The first Golden Rule opened it's doors in 1891, just a short distance from where the Irondale, Alabama location is today. The original building was a roadside stop for travelers making the journey to Atlanta. It served the public pork plates, beer, sold cigarettes, and with the invention of the automobile, occasionally did automobile repairs. It also served as a gathering spot for the locals in the area, and the Williams family kept the restaurant in the family for close to forty years. The picture of the original building was taken in 1918.
In the late 1930's, Jabo and Ellene Stone purchased the Golden Rule, and built a new building shortly after acquiring the restaurant. The original property was sold and Jabo bought a large piece of land closer to the county line.

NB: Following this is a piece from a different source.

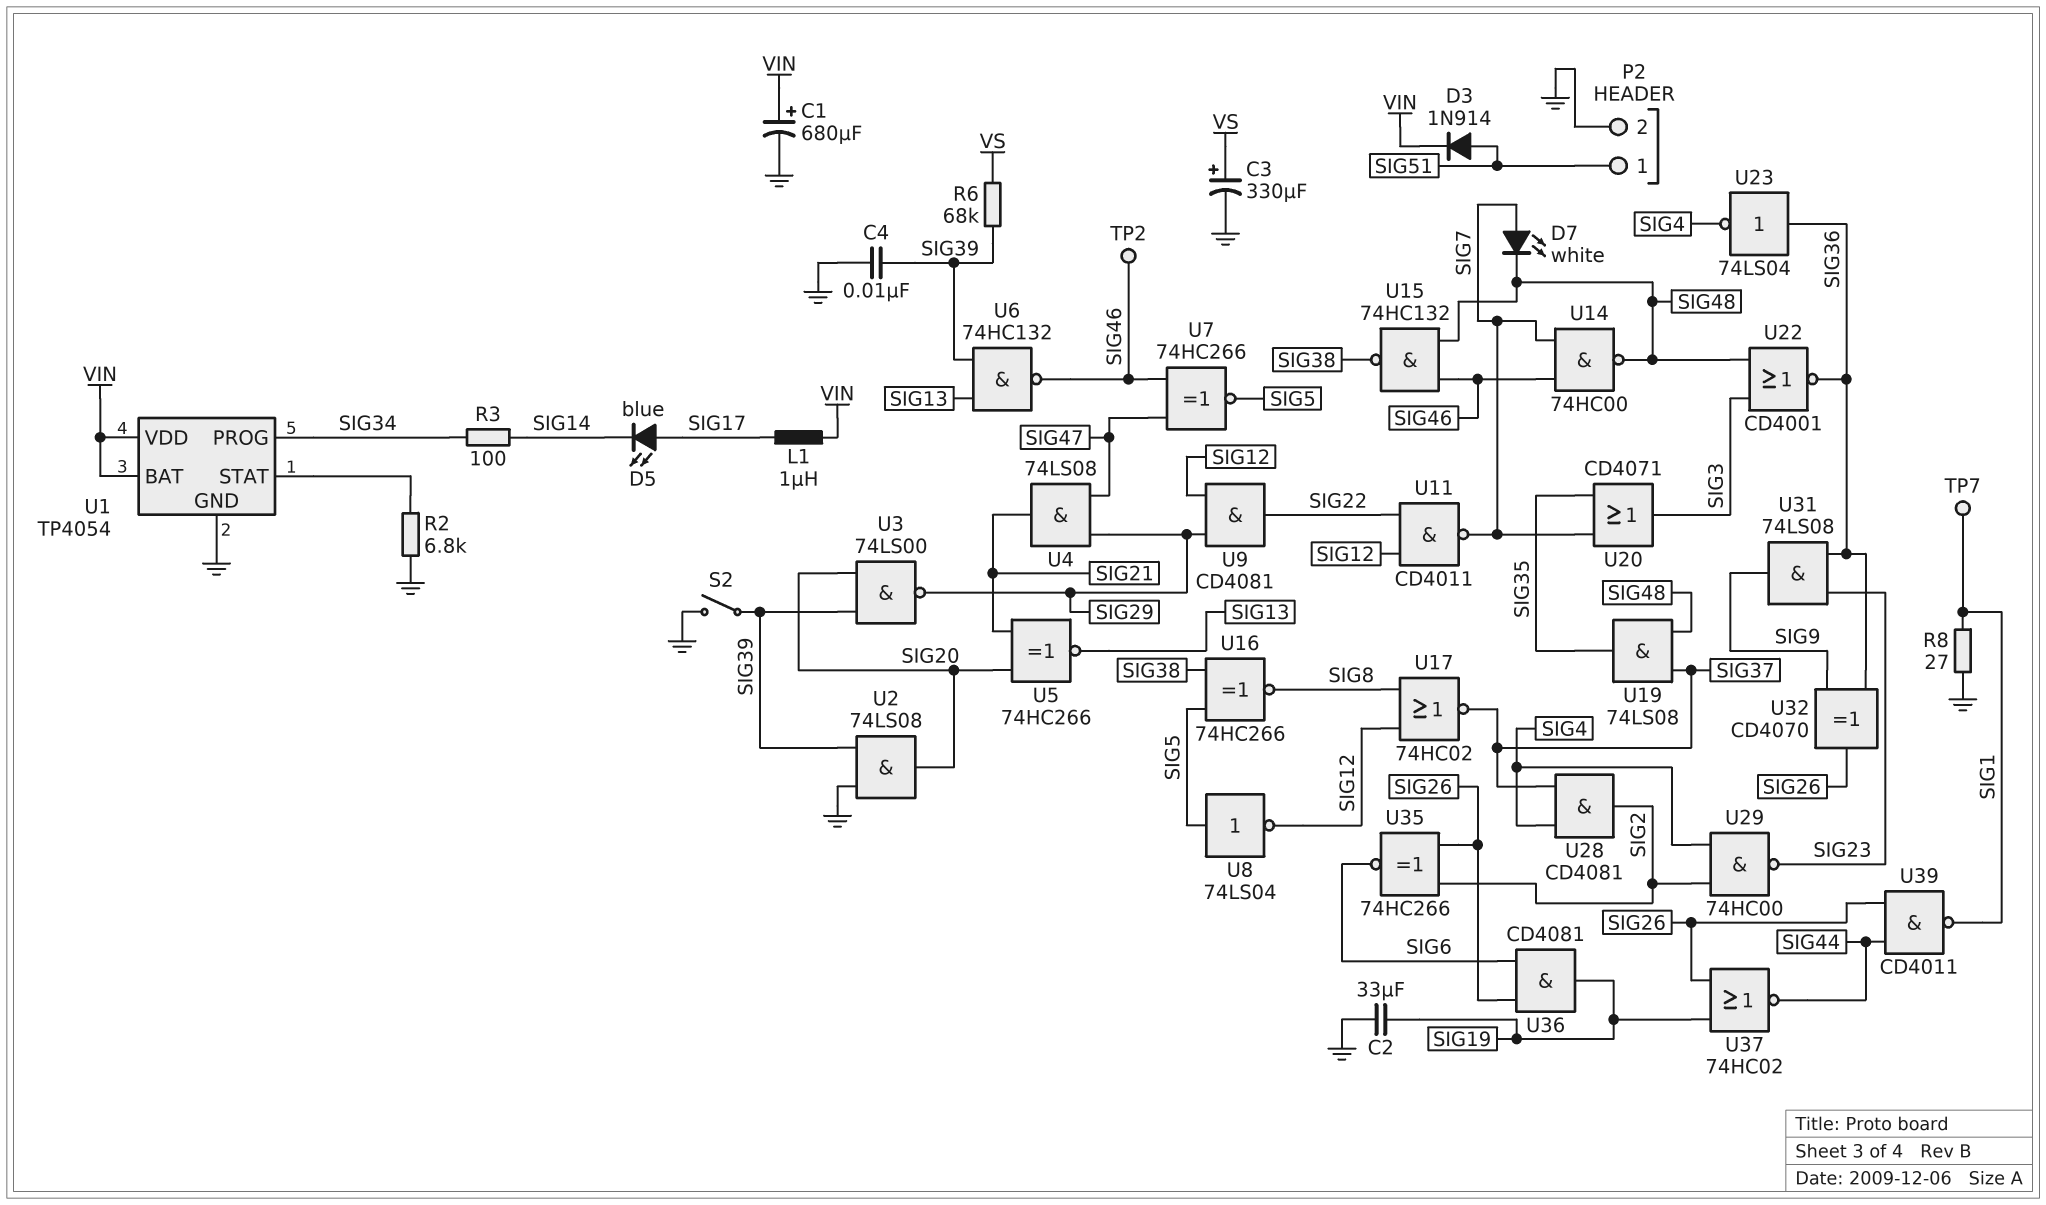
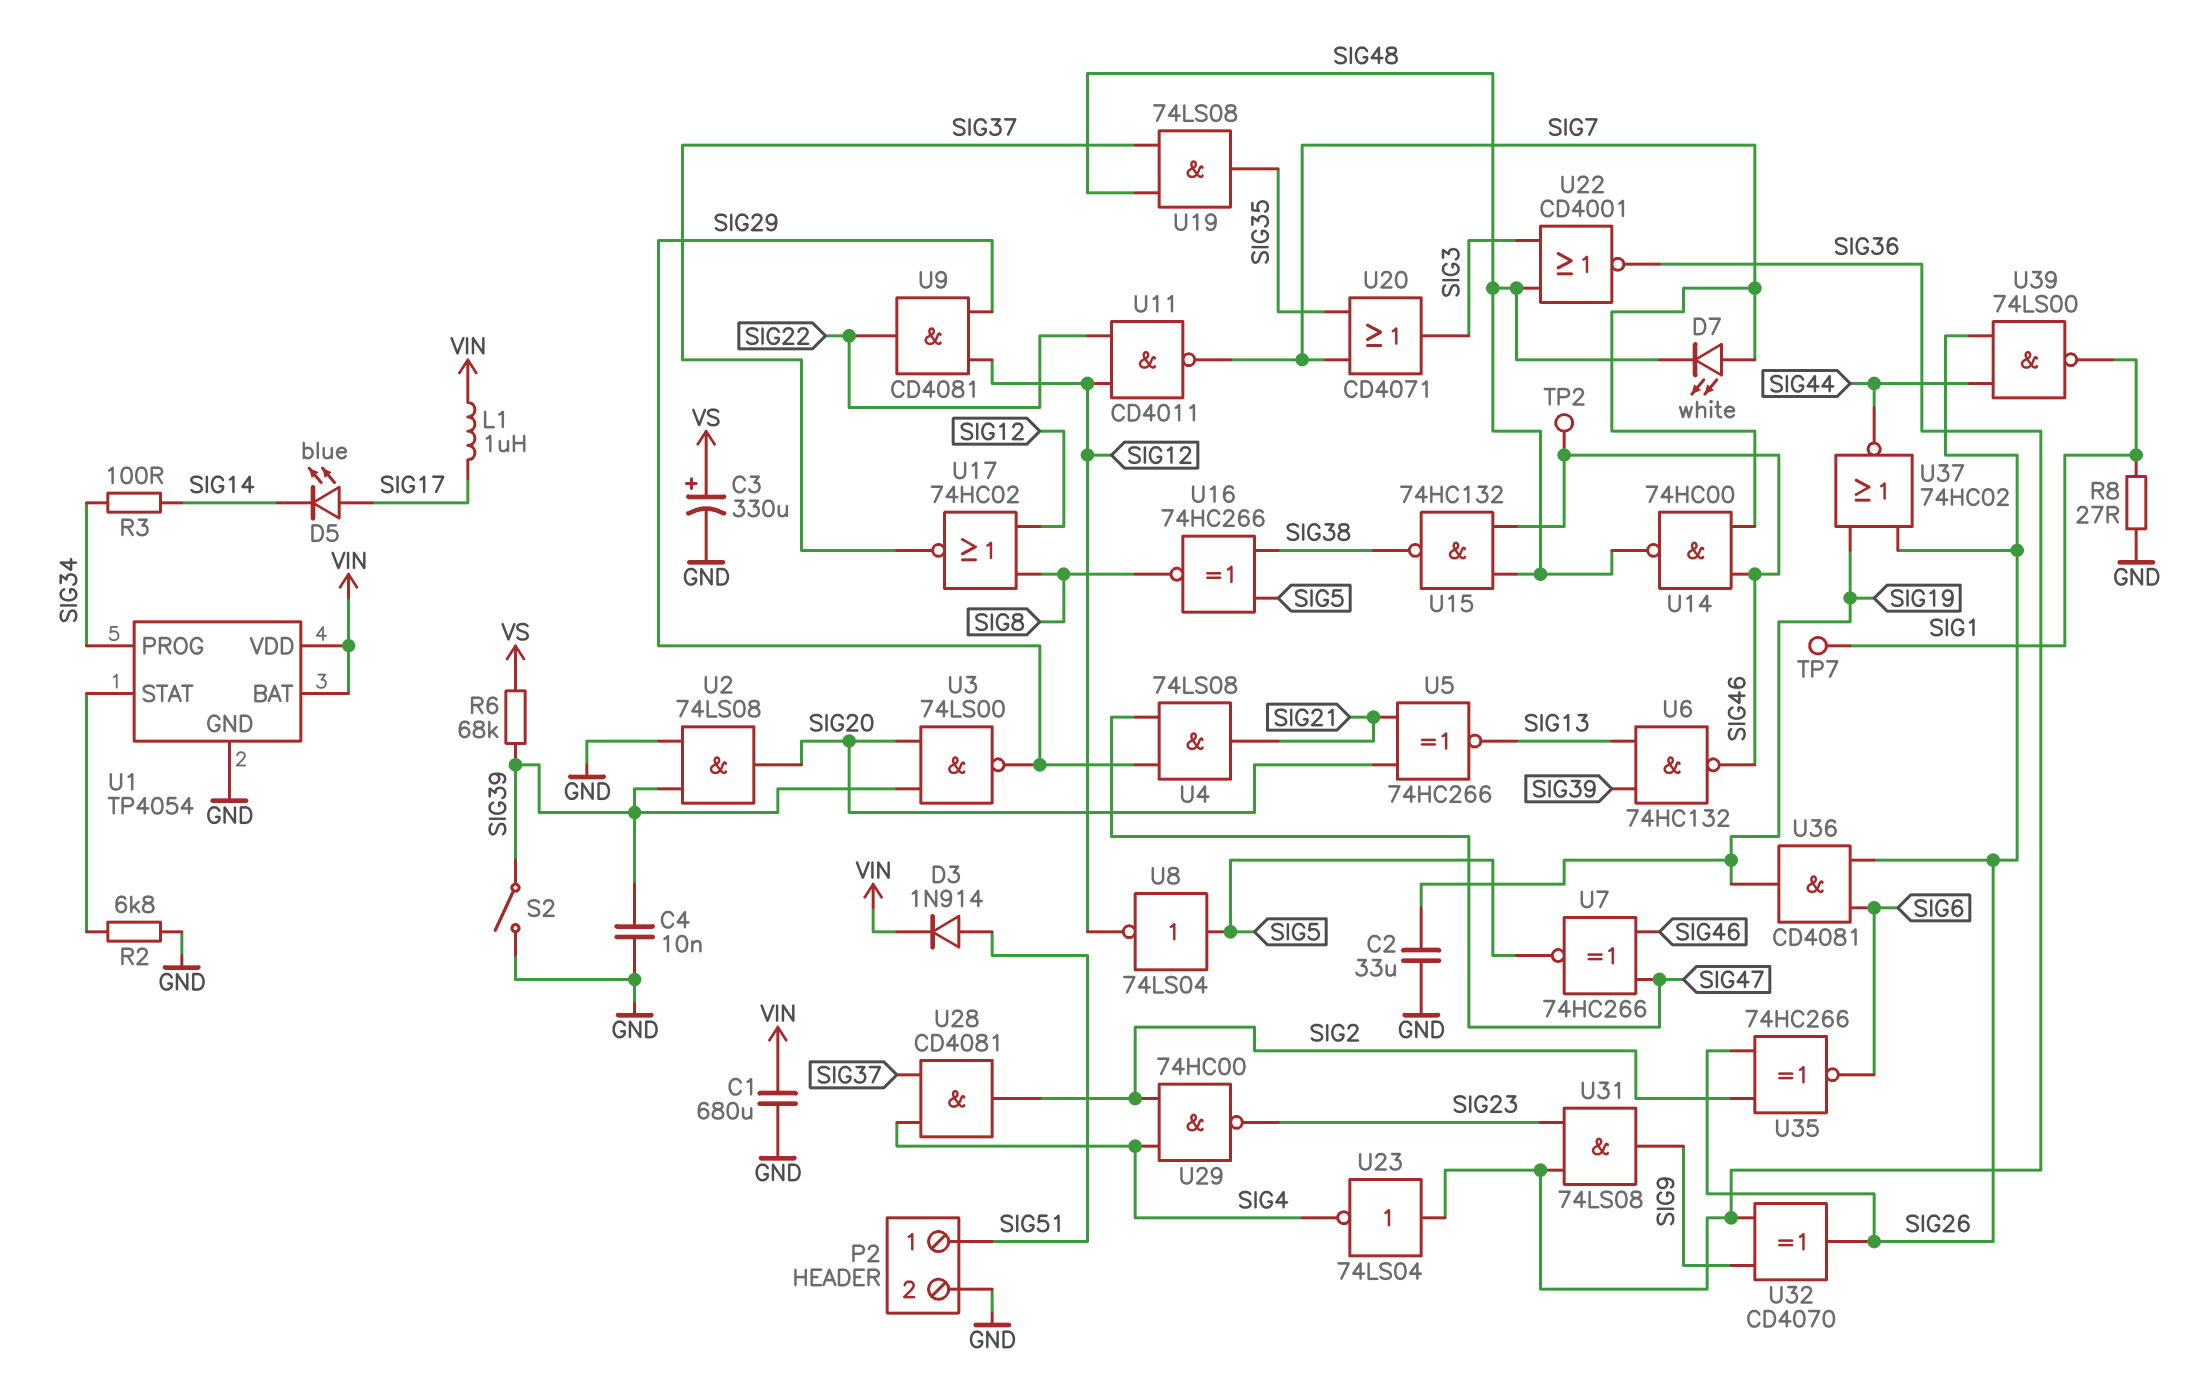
C1: 680uF (plus VIN, minus GND) -> 680uF (GND, VIN)
U39: NAND CD4011 (in SIG26, in SIG44, out SIG1) -> NAND 74LS00 (in SIG26, in SIG44, out SIG1)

The Golden Rule was built on the edge of Atlanta Highway. On the back side of the property he built his home. Jabo's new building had a wood floor for the customers in the front of the restaurant, built like a deck, right on top of the ground , spanning the walls of the inside of the building. As with the original building, this building utilized a dirt floor for the kitchen. This building remained a Golden Rule until the 1950's, when setback guidelines forced Jabo to build another building.
The new building was built farther away from the Highway 78 so the Alabama Department of Transportation could expand the highway. The new building was equipped with neon signs and metal awnings, the latest of designs for highway visability! Modern equipment was added to the restaurant and the birth of the barbeque sandwich wasn't far behind. Jabo decided to retire in 1969, so he asked Mr. Michael Matsos, owner of Michaels Sirloin Room, if he was interested in buying the Golden Rule. After several conversations, the deal was done and Mr. Matsos agreed to buy the Golden Rule for $10,000 (land, building, and all!). At the time of the transaction, seventy nine years old Golden Rule served Pork Plates, Pork Sandwiches, French Fries, a Salad with a spoonful of mayonnaise as dressing, Bottle Coke, Water, or Beer. It is said that after a few weeks Mr. Matsos was worried that he didn't get a good deal!
Not long after Mr. Matsos bought the Golden Rule, another highway expansion affected the Golden Rule. This time it was the Federal Government and the Interstate 20 development. This time Golden Rule built across Highway 78 right in front of the exit ramp for the interstate. The Irondale restaurant has been in this location for the past 31 years.